Tim Durrant from the Institute for Government said it was “incredibly frustrating” that the changes had not yet been implemented, and that Geidt’s role needed to be put on a “more formal footing and basically make his role properly independent”.

He added: “His title is the ‘independent adviser on material interests’, but he's not really independent because he relies on the PM for approval to look into things, and until fairly recently, it relied on seconded staff working on specific investigations rather than having a proper team doing the work for him.”

Durrant said he was not surprised by the delay in announcing new powers for Geidt. “It's not their way of doing things, and obviously we just had a Queen's Speech and they had every opportunity to put something in there about a bill for enforcement of ethical standards and public life," he added.

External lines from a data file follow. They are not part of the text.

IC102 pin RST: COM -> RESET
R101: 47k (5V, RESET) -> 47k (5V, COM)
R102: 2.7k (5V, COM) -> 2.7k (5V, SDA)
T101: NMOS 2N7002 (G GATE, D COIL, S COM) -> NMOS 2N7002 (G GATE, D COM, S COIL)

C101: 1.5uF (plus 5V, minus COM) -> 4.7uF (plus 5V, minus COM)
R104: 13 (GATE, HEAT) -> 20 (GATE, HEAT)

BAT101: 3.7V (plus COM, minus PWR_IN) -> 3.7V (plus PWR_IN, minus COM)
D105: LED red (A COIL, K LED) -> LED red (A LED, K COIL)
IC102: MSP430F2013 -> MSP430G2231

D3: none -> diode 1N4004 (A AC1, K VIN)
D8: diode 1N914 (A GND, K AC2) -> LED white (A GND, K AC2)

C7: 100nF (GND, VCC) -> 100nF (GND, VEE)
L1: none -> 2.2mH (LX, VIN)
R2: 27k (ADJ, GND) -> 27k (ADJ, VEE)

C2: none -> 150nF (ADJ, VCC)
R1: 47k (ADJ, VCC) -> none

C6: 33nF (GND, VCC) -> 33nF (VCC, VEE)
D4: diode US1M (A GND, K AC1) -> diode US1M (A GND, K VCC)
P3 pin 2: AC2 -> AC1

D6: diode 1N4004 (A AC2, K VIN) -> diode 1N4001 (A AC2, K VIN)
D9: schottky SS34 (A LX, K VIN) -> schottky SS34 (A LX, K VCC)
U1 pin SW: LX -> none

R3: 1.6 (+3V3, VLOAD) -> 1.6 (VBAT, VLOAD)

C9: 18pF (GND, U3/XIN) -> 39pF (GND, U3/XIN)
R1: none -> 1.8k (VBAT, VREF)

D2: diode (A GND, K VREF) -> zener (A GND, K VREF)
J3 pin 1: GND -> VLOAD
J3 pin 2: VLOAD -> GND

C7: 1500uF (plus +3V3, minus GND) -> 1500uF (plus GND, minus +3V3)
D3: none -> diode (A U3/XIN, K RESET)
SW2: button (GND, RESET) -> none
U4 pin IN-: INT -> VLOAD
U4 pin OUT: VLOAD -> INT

“And they didn’t, so it's their revealed preference definitely not to do this.”

Duncan Hames, director of policy at Transparency International UK, said: “Despite the intense scrutiny on the behaviour of those in high office, we appear no closer to the Independent Adviser on Ministerial Interests getting new powers to hold ministers to account for standards of conduct.

"After months of unexplained delays, we hope these changes are introduced swiftly and genuinely strengthen the powers and independence of the role, including granting the adviser the power to instigate investigations into potential breaches of the Ministerial Code without the express permission of the Prime Minister.

"With public confidence in the conduct of our politicians already low, these overdue changes must not be kicked into the long grass.”

The prime minister’s spokesperson said the matter is for Lord Geidt to update via his annual report.

“Last year that was in May so we’d expect it this month but it’s a matter for him,” they said.

A spokesperson for the Cabinet Office pointed to a Parliamentary Question on the matter from earlier this month, to which the minister Michael Ellis replied: "The independent adviser publishes a report annually. The previous report was published at the end of May 2021."